Dark matter does not prove Colossians 1:17. It does something more modest and, in some ways, more interesting. It gives us a modern picture of a world whose visible order depends on what remains unseen.
Paul makes the Christian claim with enormous scope. Christ is not introduced in Colossians 1 as merely a teacher, example or religious guide. He is the one through whom all things were created. He is before all things. In Him all things hold together.
“All things” leaves very little outside the frame.
This is where Christians need a richer doctrine of providence. God works through means, but He is not trapped inside those means. He gives creation a real order of its own, but that order never becomes independent from Him. Physics is not a rival to God. Physics exists because God has made a world with order, pattern and consistency.
The footprint image helps here.
If you walk through fresh snow and see footprints, you know something has passed through. You cannot see the one who made them, but the marks have shape and direction. You would be foolish to say the footprints are nothing. You would also be foolish to say the footprints are the walker.
Dark matter may be something like that. It may point to a hidden created reality. It may point to limits in our current theories. It may one day be matched to a particle or explained by a better model. But in a deeper sense, every footprint in creation points beyond itself.
Every law, every force, every galaxy, every atom and every breath says the same thing: this world is not holding itself up.
The Christian claim is that the One behind all things has not remained unknown.

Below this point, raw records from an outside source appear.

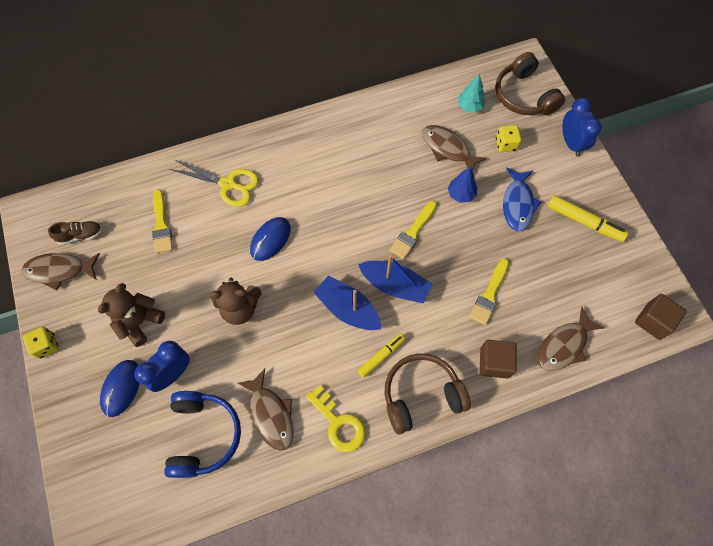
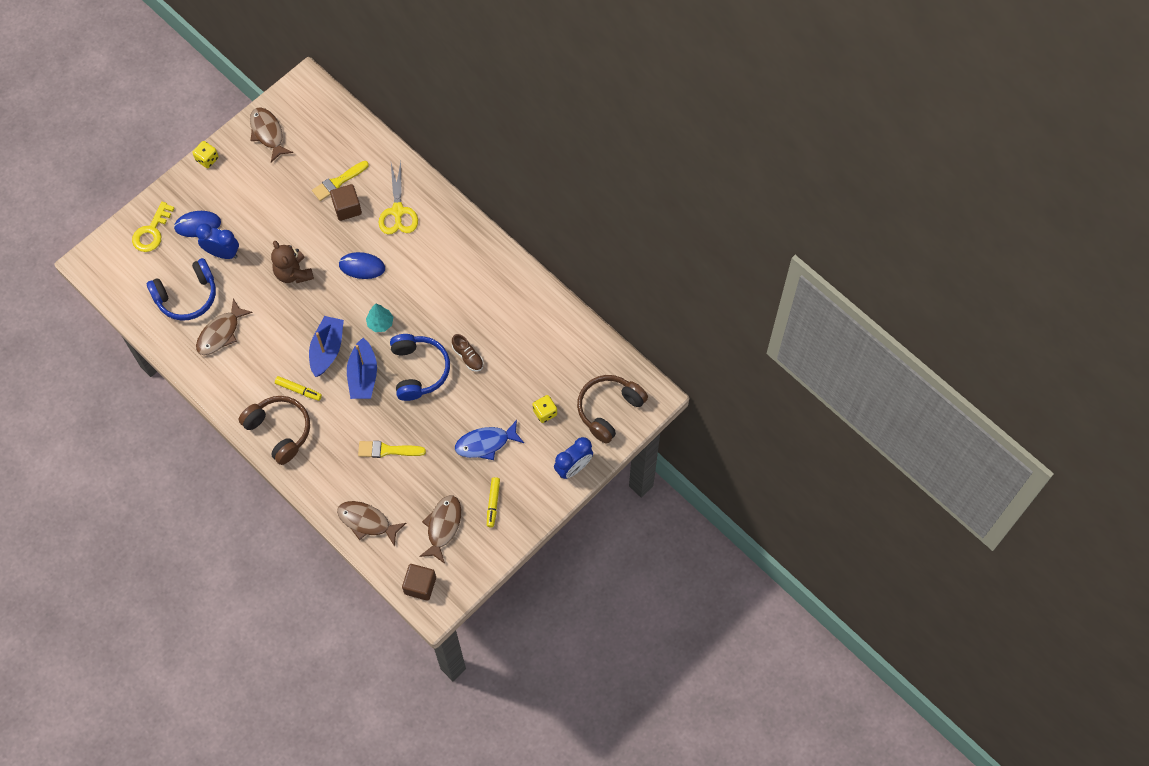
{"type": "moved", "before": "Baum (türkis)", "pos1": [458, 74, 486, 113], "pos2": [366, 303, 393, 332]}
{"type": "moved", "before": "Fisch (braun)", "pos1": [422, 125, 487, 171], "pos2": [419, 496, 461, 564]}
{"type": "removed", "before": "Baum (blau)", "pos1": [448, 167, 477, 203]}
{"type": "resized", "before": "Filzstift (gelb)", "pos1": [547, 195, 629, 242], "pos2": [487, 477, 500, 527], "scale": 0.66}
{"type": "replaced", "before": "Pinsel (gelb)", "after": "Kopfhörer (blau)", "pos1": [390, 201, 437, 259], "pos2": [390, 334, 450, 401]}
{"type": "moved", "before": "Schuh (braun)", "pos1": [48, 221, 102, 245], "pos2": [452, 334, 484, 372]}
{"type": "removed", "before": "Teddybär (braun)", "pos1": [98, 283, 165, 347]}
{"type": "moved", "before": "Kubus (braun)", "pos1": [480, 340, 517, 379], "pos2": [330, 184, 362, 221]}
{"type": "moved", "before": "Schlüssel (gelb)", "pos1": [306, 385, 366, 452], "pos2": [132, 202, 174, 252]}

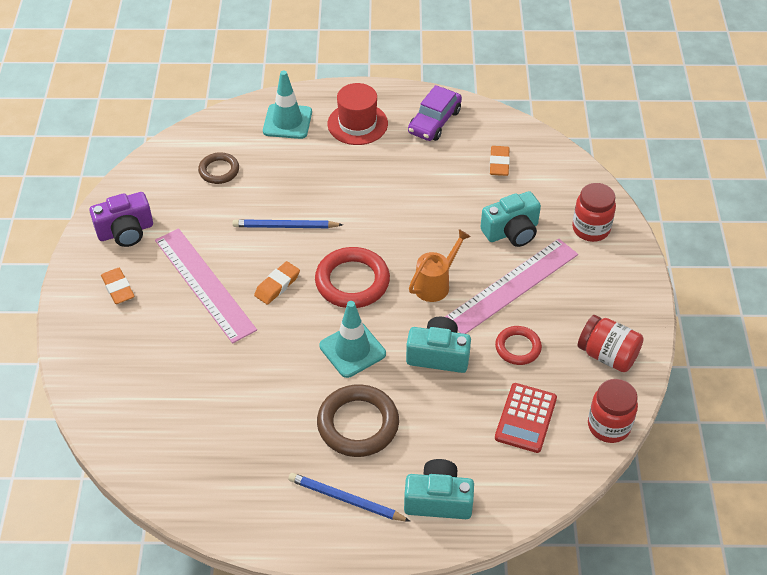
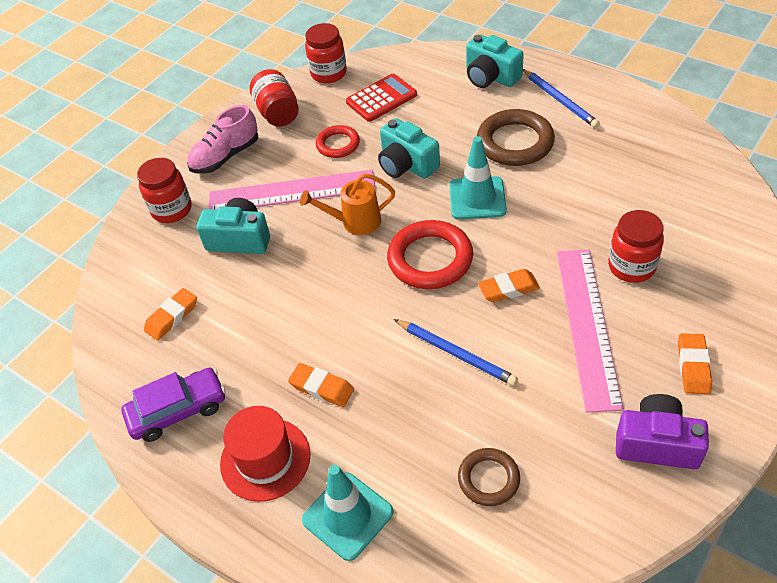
{"type": "added", "after": "Schuh (rosa)", "pos2": [187, 105, 258, 174]}
{"type": "added", "after": "Einmachglas (rot)", "pos2": [608, 210, 664, 283]}
{"type": "added", "after": "Radiergummi (orange)", "pos2": [288, 363, 354, 407]}

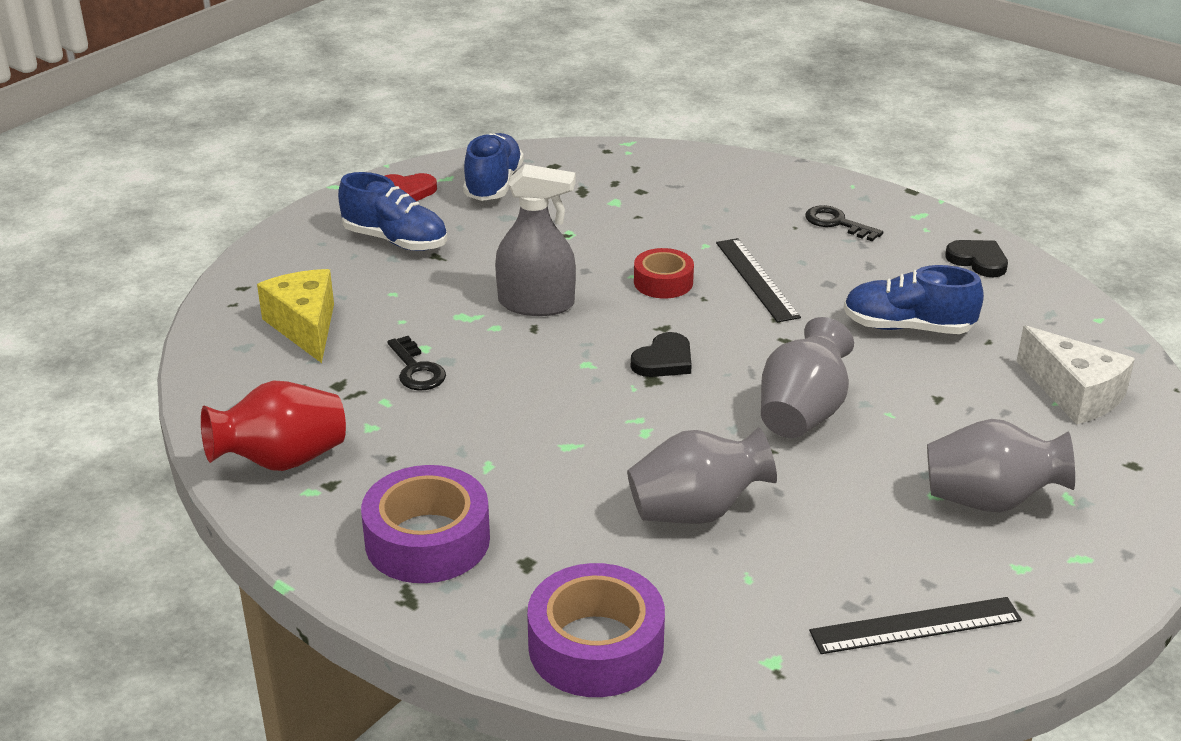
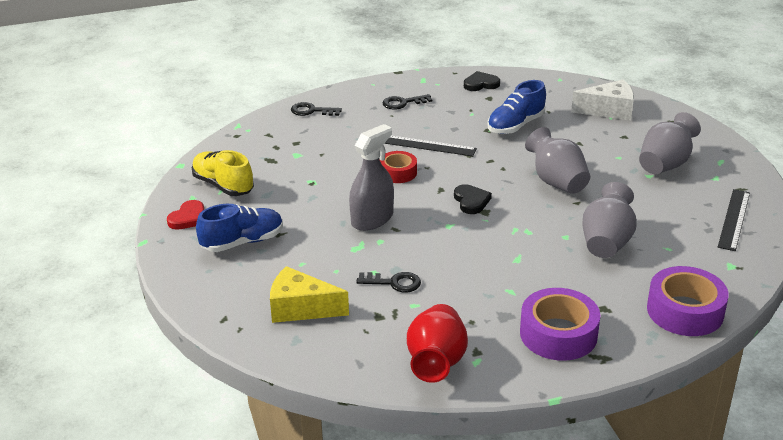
{"type": "recoloured", "before": "Schuh (blau)", "after": "Schuh (gelb)", "pos1": [463, 133, 524, 201], "pos2": [192, 150, 254, 196]}
{"type": "added", "after": "Schlüssel (schwarz)", "pos2": [291, 102, 342, 116]}

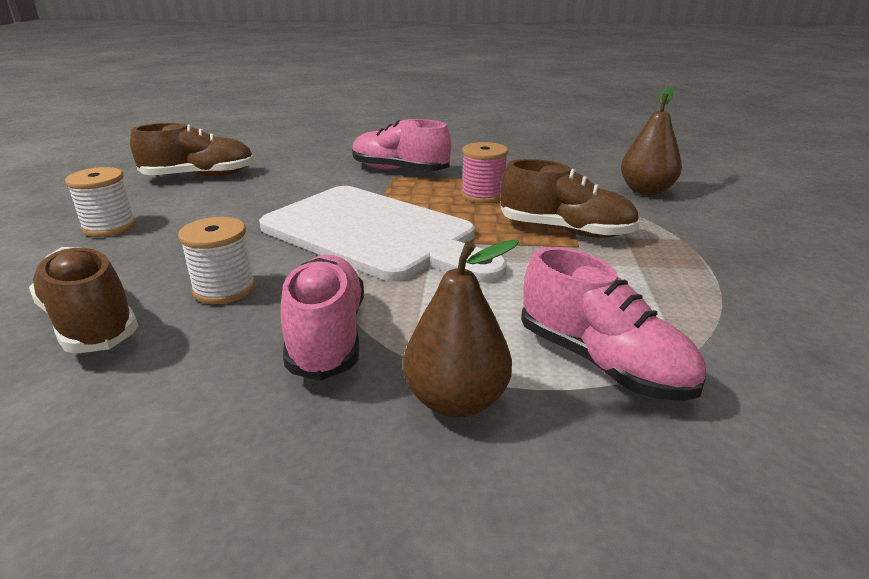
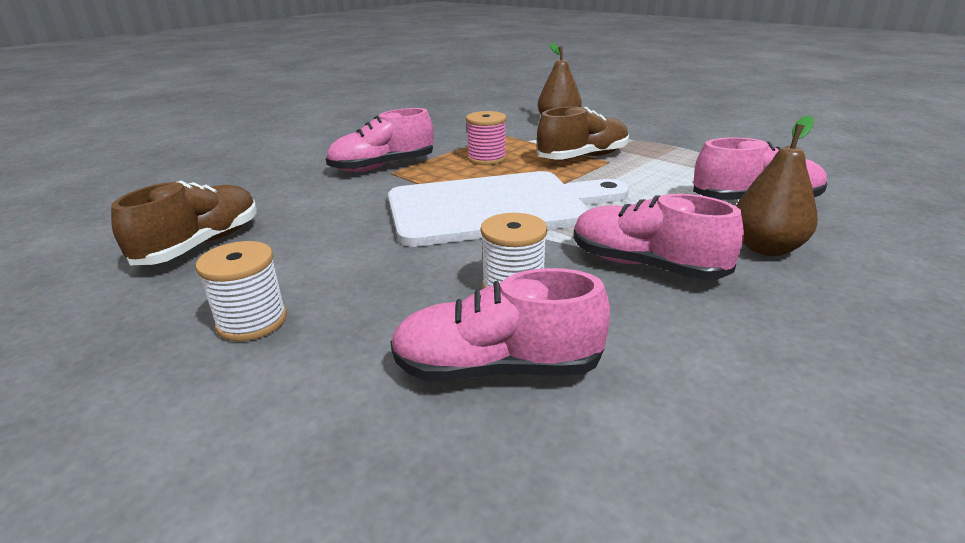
{"type": "recoloured", "before": "Schuh (braun)", "after": "Schuh (rosa)", "pos1": [29, 247, 138, 353], "pos2": [390, 268, 610, 382]}

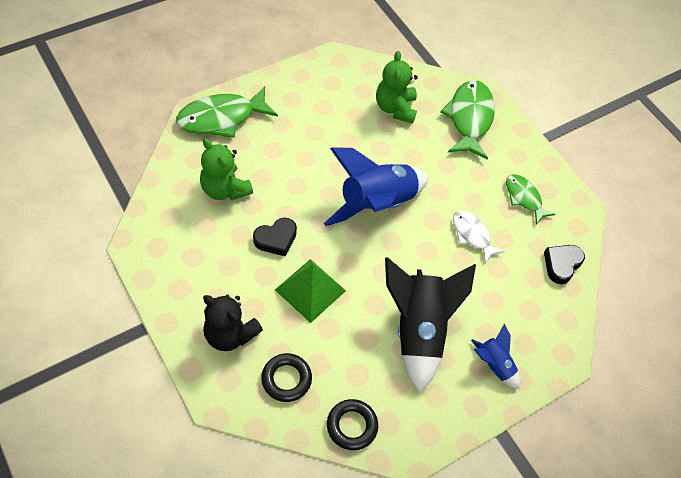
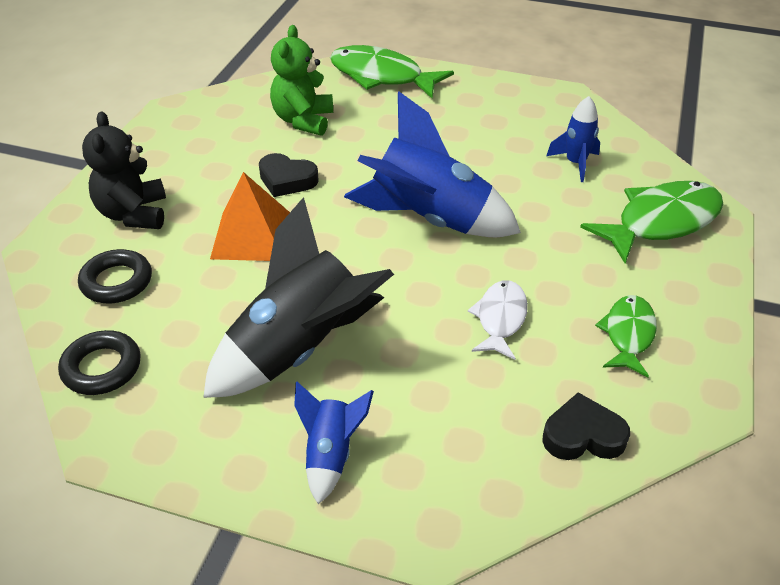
{"type": "replaced", "before": "Teddybär (grün)", "after": "Rakete (blau)", "pos1": [376, 51, 418, 124], "pos2": [546, 96, 600, 182]}
{"type": "recoloured", "before": "Pyramide (grün)", "after": "Pyramide (orange)", "pos1": [275, 259, 346, 323], "pos2": [210, 172, 290, 261]}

He has made Himself known in Christ.
That is where Colossians takes us. The one in whom all things hold together is also the one who entered the world He sustains. Paul does not leave us with an abstract claim about cosmic order. He moves from creation to reconciliation, from the structure of the universe to peace made through the blood of the cross.
The one who holds all things together is the one who was torn for us.
That is where Christian wonder finally lands. Not in dark matter itself. Not in the thrill of an unexplained phenomenon. Not in using science as a shortcut to win an argument.
It lands in Christ.
The universe is not held together by an impersonal force. It is held together in the Son, through whom all things were made and through whom God is reconciling all things to Himself.
So yes, dark matter is fascinating. It is a serious scientific mystery. It reminds us that visible things are not ultimate things. It gives us a modern image of unseen reality known by its effects.
But even if dark matter is fully explained tomorrow, Colossians 1:17 will not lose an inch of its force. The discovery would simply show us another layer of the world Christ holds together.
The deeper question remains.
Why is there a universe at all? Why is it coherent? Why can it be studied? Why do unseen realities leave discoverable traces? Why does anything hold together?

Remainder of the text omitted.